A model with AUC = 0.831 is not meaningfully better than a model with AUC = 0.829. Always compute confidence intervals for metrics using bootstrap or analytic methods. Report the $p$-value of the metric difference using a paired test (e.g., DeLong test for AUC-ROC, bootstrap for other metrics).

import numpy as np

def bootstrap_metric_ci(
    y_true: np.ndarray,
    y_pred: np.ndarray,
    metric_fn,
    n_bootstrap: int = 10000,
    alpha: float = 0.05,
    seed: int = 42,
) -> tuple[float, float, float]:
    """Compute bootstrap confidence interval for any metric.

    Returns:
        Tuple of (point_estimate, lower_ci, upper_ci).
    """
    rng = np.random.RandomState(seed)
    n = len(y_true)
    point_est = metric_fn(y_true, y_pred)

    boot_estimates = []
    for _ in range(n_bootstrap):
        idx = rng.randint(0, n, size=n)
        boot_estimates.append(metric_fn(y_true[idx], y_pred[idx]))

    lower = np.percentile(boot_estimates, 100 * alpha / 2)
    upper = np.percentile(boot_estimates, 100 * (1 - alpha / 2))
    return point_est, lower, upper

G.8.3 — Train-Test Leakage

Any metric computed on data that overlaps with training data is invalid. This is obvious in principle and surprisingly common in practice. Temporal leakage (using future data to predict the past) is the most insidious form, especially in time series and causal inference settings (Chapters 18, 23, 25).

G.8.4 — Metric Aggregation Across Subgroups

Overall metrics can mask subgroup failures. A recommendation model with NDCG@10 = 0.45 overall may have NDCG@10 = 0.52 for active users and NDCG@10 = 0.12 for new users. Always stratify metrics by key segments: user activity level, item popularity, demographic group, time period.

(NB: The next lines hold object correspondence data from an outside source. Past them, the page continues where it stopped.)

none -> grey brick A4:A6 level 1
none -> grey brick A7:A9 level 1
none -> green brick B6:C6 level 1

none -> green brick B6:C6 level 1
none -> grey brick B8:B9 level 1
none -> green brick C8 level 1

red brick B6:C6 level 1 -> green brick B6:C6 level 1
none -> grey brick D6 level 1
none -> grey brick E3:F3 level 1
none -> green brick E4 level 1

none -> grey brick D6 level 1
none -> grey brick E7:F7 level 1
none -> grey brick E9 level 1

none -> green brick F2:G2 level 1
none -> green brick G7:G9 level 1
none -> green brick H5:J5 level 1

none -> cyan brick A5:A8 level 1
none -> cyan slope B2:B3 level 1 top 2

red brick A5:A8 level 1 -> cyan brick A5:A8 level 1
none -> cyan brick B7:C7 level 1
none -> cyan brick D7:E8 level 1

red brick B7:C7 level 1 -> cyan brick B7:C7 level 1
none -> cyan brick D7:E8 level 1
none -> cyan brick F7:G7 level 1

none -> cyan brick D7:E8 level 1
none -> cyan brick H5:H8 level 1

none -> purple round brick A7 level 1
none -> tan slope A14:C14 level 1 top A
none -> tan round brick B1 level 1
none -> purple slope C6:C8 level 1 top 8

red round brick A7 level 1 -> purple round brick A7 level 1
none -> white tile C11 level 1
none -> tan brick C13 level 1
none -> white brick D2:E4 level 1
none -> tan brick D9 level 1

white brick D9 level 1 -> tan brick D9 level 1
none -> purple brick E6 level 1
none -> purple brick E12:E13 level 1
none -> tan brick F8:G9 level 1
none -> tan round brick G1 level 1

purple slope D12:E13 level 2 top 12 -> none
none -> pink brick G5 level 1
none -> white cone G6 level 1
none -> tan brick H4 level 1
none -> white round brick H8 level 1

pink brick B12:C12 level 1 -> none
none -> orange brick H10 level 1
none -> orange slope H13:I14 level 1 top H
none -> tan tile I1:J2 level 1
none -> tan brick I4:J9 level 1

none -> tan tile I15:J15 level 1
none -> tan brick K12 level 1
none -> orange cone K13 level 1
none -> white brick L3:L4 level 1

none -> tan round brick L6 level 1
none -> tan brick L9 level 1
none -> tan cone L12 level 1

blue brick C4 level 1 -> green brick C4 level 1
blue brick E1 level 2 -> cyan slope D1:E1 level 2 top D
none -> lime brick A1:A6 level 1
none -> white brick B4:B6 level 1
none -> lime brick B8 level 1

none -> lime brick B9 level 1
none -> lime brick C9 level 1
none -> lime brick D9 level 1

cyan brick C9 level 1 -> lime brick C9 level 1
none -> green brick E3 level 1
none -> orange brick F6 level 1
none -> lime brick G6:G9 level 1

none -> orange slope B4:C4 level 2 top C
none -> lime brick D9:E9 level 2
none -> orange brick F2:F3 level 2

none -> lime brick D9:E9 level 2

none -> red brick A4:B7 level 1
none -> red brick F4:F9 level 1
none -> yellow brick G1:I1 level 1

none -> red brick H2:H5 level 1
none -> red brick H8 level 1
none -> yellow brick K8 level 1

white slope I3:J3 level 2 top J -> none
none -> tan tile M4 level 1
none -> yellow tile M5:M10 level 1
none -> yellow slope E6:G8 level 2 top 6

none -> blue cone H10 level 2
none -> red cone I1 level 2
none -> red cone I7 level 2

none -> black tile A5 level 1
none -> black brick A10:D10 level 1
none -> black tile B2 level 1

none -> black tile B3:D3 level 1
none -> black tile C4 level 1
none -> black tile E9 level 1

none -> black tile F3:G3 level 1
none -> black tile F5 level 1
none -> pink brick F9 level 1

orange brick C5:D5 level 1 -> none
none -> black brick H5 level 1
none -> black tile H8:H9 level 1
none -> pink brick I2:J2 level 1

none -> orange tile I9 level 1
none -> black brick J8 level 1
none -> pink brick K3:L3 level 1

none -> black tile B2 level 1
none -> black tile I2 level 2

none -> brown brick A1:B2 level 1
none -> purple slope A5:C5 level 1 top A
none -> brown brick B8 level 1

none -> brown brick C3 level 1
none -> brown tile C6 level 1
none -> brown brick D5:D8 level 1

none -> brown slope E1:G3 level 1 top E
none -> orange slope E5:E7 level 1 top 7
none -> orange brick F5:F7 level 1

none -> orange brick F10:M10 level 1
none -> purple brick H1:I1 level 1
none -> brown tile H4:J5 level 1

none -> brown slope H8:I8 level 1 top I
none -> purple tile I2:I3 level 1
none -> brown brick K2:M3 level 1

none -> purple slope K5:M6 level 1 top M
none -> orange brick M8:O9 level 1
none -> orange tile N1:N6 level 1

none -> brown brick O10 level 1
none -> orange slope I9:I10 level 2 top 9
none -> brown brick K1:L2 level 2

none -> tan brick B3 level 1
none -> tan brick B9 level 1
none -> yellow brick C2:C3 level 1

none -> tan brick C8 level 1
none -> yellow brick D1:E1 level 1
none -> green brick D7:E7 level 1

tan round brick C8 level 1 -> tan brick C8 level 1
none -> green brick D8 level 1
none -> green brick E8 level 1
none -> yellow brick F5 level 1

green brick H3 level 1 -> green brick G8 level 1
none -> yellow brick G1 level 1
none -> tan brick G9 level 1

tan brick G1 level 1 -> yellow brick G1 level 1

G.9 — Quick Reference Table

Metric Task Range Better Threshold-Free? Handles Imbalance?
Accuracy Classification [0, 1] Higher No Poorly
Precision Classification [0, 1] Higher No Moderately
Recall Classification [0, 1] Higher No Well (for + class)
F1 Classification [0, 1] Higher No Moderately
AUC-ROC Classification [0, 1] Higher Yes Poorly
AUC-PR Classification [$\pi$, 1] Higher Yes Well
Log Loss Classification [0, $\infty$) Lower Yes Yes
Brier Score Classification [0, 1] Lower Yes Moderately
ECE Calibration [0, 1] Lower Yes Moderately
MAE Regression [0, $\infty$) Lower N/A N/A
RMSE Regression [0, $\infty$) Lower N/A N/A
MAPE Regression [0, $\infty$) Lower N/A N/A
$R^2$ Regression ($-\infty$, 1] Higher N/A N/A
Quantile Loss Regression [0, $\infty$) Lower N/A N/A
NDCG@k Ranking [0, 1] Higher N/A N/A
MAP Ranking [0, 1] Higher N/A N/A
MRR Ranking [0, 1] Higher N/A N/A
Recall@k Ranking [0, 1] Higher N/A N/A
ATE Causal ($-\infty$, $\infty$) Depends N/A N/A
CATE Causal ($-\infty$, $\infty$) Depends N/A N/A
Qini Coeff. Causal ($-\infty$, $\infty$) Higher N/A N/A
Dem. Parity Fairness [0, 1] Lower diff No N/A
Eq. Odds Fairness [0, 1] Lower diff No N/A
Disp. Impact Fairness [0, $\infty$) Closer to 1 No N/A

This appendix is a living reference. Return to it whenever you evaluate a model, and remember: the metric you choose defines what "good" means. Choose deliberately.